What had started as a faint call for him to return home was now a loud chorus he could not ignore. Sibanda, crowned Randburg’s seafood master by Restaurant Guru in 2023, decided that he would open his own place and take his Zimbabwean staff with him.
“When the police started to raid restaurants in South Africa, I felt a lot of pressure. Our workers, who were mainly foreigners, were greatly harassed and hassled and in the end, I was not the only one with the desire to go back home.
“All in all, I brought back eight people from South Africa, including our sushi man. This has made my life a bit easier because we are all a bit more familiar with each other and they are teaching the Zimbabwean staffers and showing them how I want my things done,” he said.
Returning to Zimbabwe was not easy for Sibanda originally from Filabusi in Matabeleland South Province.
He had left the country with no qualifications as a 17-year-old in 1999 with no real passions he was eager to pursue.
By chance, he found himself in the kitchen and fell in love with the aromas and flavours he encountered among the pots and pans.
“When you leave home and go outside the country, especially for us who are not educated, you do what you can to make money and earn a living. I do not have any qualifications, so it is just me. When I got to South Africa and started working with people who make food, I thought this was something that I would like to do as well and maybe one day, open my own place,” he said.
After establishing a rapport with a fellow worker, a white South African national, Sibanda had his first taste of proper leadership and responsibility.
As time went on, he wanted more.
“I left Zimbabwe when I was 17. At the time, the situation was not great for me, so I decided to try my luck in South Africa. I worked at Ocean Basket and I rose through the various branches until I worked at the head office.
“While I was working there, I got close to a white guy and as our relationship grew, he confided to me that he wanted to sell his house and all his cars so he could start a restaurant.
“He did exactly that and Mozambique restaurant was born. I am one of the founders of that business,” he said.
Perhaps Sibanda would not have returned home if he felt he was getting a fair shake in Mzansi.
After helping a popular restaurant chain get off the ground and become a national and regional phenomenon, the chef, a specialist in Mozambican cuisine, found himself falling short of his own ambitions.
He needed a place he could call his own and home seemed to be the one place he felt he could anchor his roots.
“My boss did not believe that I was leaving. We had opened more than 10 restaurants and I had been an integral part of that.

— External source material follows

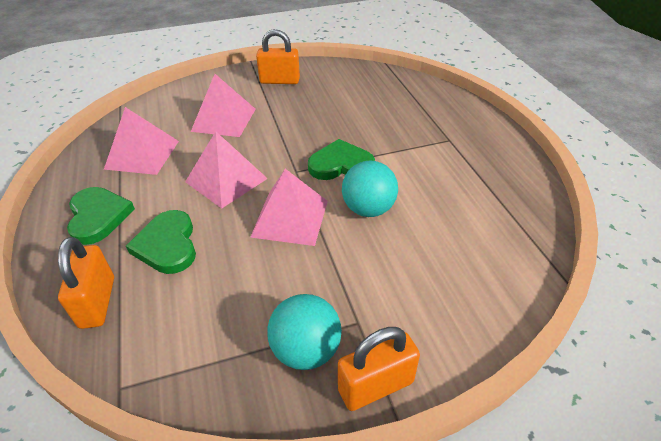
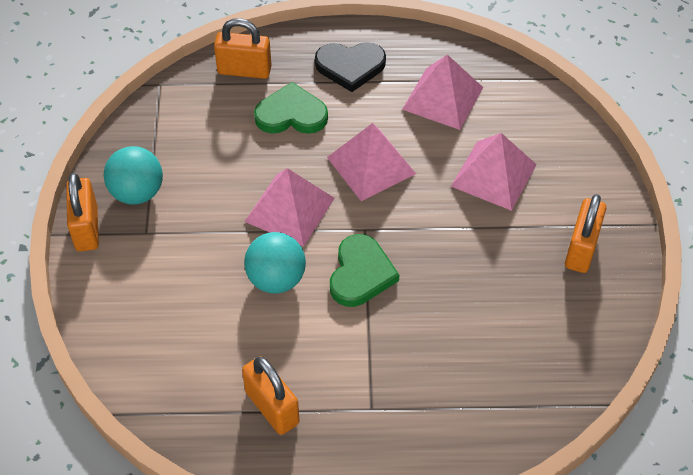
camera: 105 degrees right, 10 degrees up
(98, 217) = (350, 67): green heart -> black heart
(483, 184) = (272, 407): none -> orange padlock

“However, I felt that it was now the right time to leave because they had promised to give me shares in the company and they had not delivered. I kept on waiting and nothing was happening, so I decided to do my own thing. I decided to come back home last year,” he said.
Last Saturday, Sibanda officially opened his joint, Xai Xai, at Ascot Shopping Centre.
However, the place had already been operating for a few months from a much smaller space as Sibanda gauged his prospects.
As word spread about his delectable Mozambican cuisine, the chef has felt vindicated about his decision to return home, something those close to him thought he would never do.
“In the past, I never used to stay long in Zimbabwe. I would drive down here and do what I needed to do and return to my base in South Africa. A lot of people still cannot believe that I went through with this and that I now stay in Zimbabwe.
“My South African work permits are still there and I own property in that country, but sometime in January, something just hit me and I decided that I wanted to go back home,” he said.
As he begins to hit his stride, Sibanda said he was eager to empower other entrepreneurs in the country, although he was careful not to spread himself too thin by taking on too much responsibility.
“I was having a conversation with one of the city fathers recently and he suggested that I should perhaps secure a way to deliver my food to customers seeking takeaways, but I do not want to do that.
“I do not want to produce my own chickens, as well, because I am not a farmer. I am a chef.
“I do not want to raise my own livestock, slaughter and then deliver it to my chefs to braai. I would like to have agreements with people who do all those other things so that we are all empowered,” he said.